Caesar’s contemporary, Diodorus of Sicily, has left us perhaps the most important account of the Celts that we now possess. Both he and Strabo found largely on Posidonius. Diodorus’ mythical account of the origin of the Gaulish people has already been given. “After this explanation as to the names of the Gauls,” says he, “ it is needful to speak of their country also. Gaul is inhabited by many nations, differing in size, for the largest possess about two hundred thousand men, and the least fifty thousand.....From the destructive nature of the climate, neither vine nor olive is produced. Accordingly, the Gauls deprived of these fruits prepare a drink from barley, which is called zythos. They run water through honeycombs, and use for drink this dilution. Being excessively fond of wine, they swallow it undiluted, when it is imported by merchants, and through their keenness for it, they drink large quantities, which drives them into sleep or a state of insanity. Hence many Italian merchants turn the drunkenness of the Gauls to their own gain; for they bring by the rivers in boats or by the roads in carts wine to them, and receive in return an incredible price. For a jar of wine they get a slave, exchanging the drink for a servant.
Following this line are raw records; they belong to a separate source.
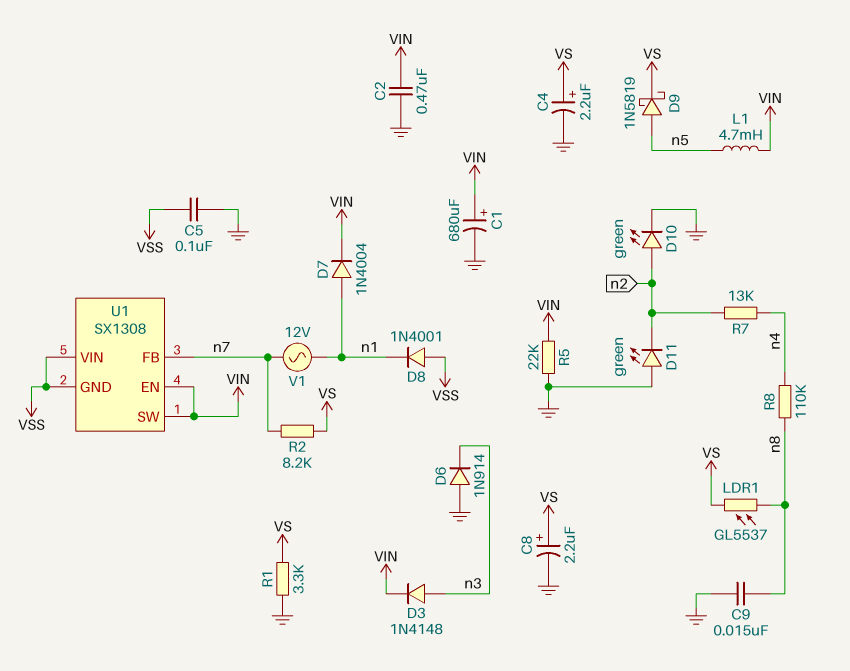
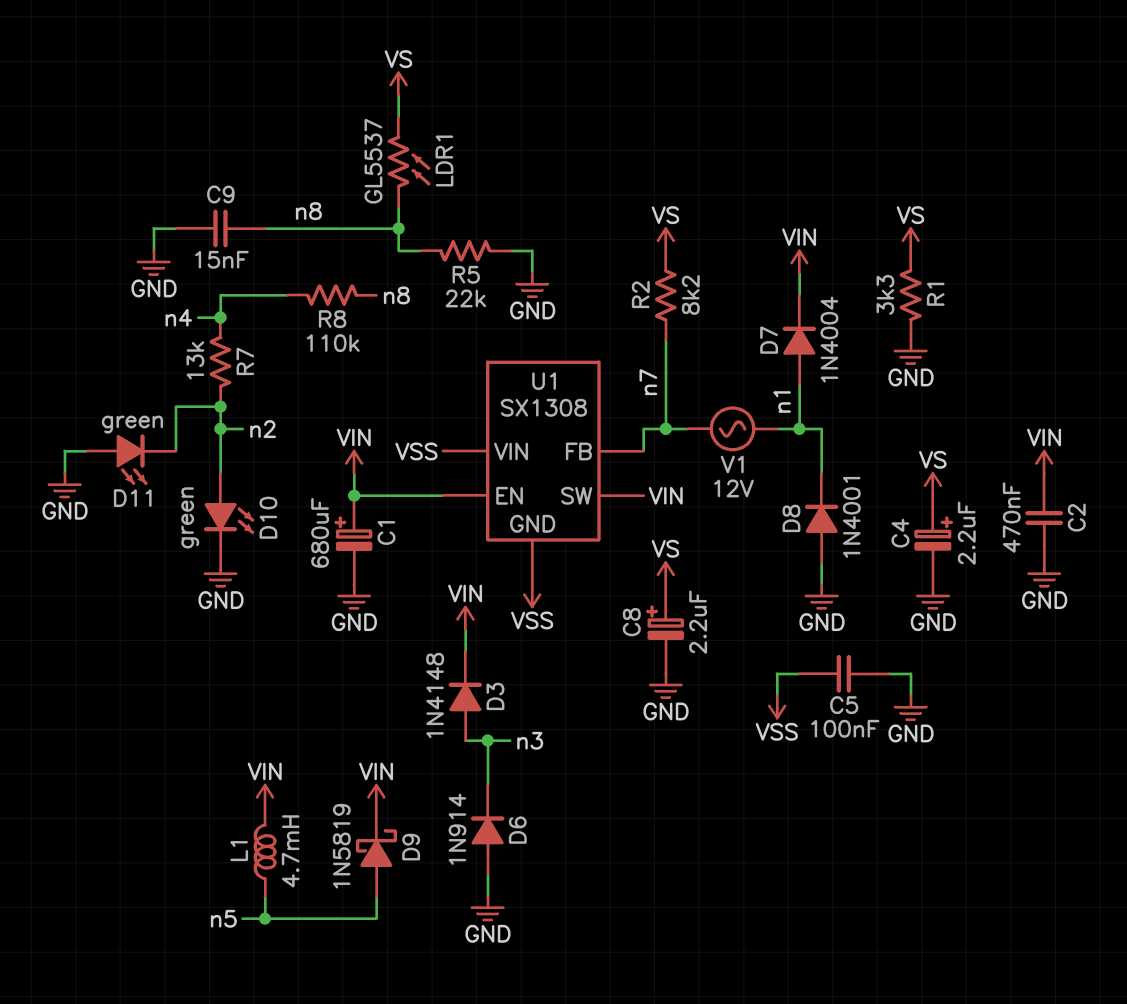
D8: diode 1N4001 (A VSS, K n1) -> diode 1N4001 (A GND, K n1)
D9: schottky 1N5819 (A n5, K VS) -> schottky 1N5819 (A n5, K VIN)
R5: 22k (GND, VIN) -> 22k (GND, n8)

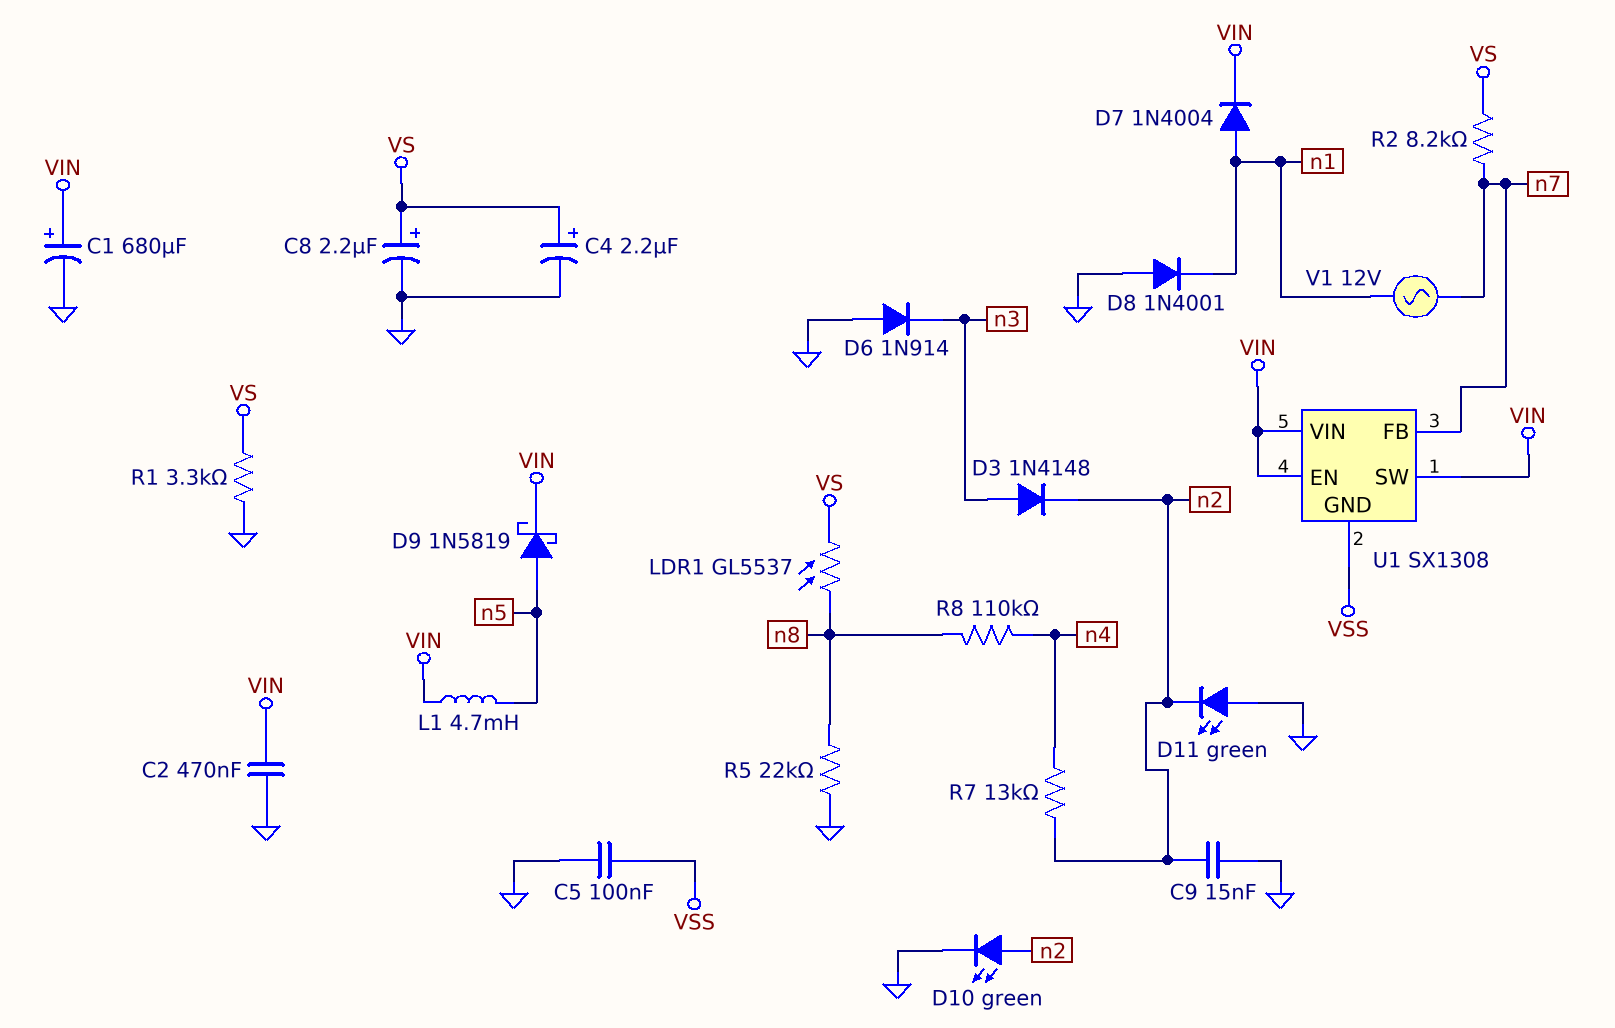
C9: 15nF (GND, n8) -> 15nF (GND, n2)
D3: diode 1N4148 (A n3, K VIN) -> diode 1N4148 (A n3, K n2)
U1 pin VIN: VSS -> VIN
“In Gaul no silver at all is got, but plenty of gold, which nature supplies to the inhabitants without the trouble of mining. The mountain streams rushing down break off the soil of their banks, and fill it with gold dust. This soil, those engaged in such work gather, and from it eliminate the gold by breaking up and sifting it with water. In this way a great quantity of gold is collected, which not merely women, but also men use for ornament. Hence they carry armlets and bracelets; they make thick torques of pure gold for the neck, splendid rings, and, in addition, breastplates of gold. A remarkable and unexpected fact holds among the interior Gauls in regard to places of the worship of the gods. In the temples and consecrated groves through the country, there lies cast about a great quantity of gold dedicated to the gods; and none of the inhabitants will touch it through religious fear, excessively fond though the Celts bo of money.
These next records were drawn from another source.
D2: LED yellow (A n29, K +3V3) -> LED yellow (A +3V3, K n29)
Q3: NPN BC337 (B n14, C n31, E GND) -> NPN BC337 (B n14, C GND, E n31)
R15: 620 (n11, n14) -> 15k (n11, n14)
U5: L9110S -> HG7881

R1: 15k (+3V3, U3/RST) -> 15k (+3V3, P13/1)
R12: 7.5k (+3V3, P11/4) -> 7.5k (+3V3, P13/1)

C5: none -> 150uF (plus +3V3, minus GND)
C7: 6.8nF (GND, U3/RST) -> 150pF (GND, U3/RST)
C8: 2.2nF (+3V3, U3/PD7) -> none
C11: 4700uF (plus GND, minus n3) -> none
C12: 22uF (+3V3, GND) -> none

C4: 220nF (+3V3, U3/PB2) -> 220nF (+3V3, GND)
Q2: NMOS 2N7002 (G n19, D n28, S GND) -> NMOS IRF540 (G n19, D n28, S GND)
“The Gauls have tall persons; their flesh is sappy and white ; their hair is not only yellow, but they strive by art to add to the peculiarity of its natural hue. For they often rub their hair with a chalk wash, and draw it back from the front of the head to the crown and ridge of the head, so that they present the appearance of Satyrs. From cultivation their hair gets so thick as to differ in no respect from a horse’s mane. Some shave their faces (chins); others grow a moderate beard; the better classes shave the cheeks, but grow a moustache so as to cover the mouth. Accordingly in eating, the moustache is mixed up with the food, and in drinking, the drink runs through a sieve as it were. At meals they do not sit upon seats, but upon the ground, making use of the skins of wolves and dogs for rugs. They are waited upon by very young children of both sexes, and of tit age. Near them is a fire-place, full of fire, with kettles and spits, full of large pieces of flesh. They honour their brave men with the best portions of the meat, just as the poet introduces Ajax as honoured by the chiefs, when he had conquered Hector in single fight.—

“And with long chine-slices he honoured Ajax.”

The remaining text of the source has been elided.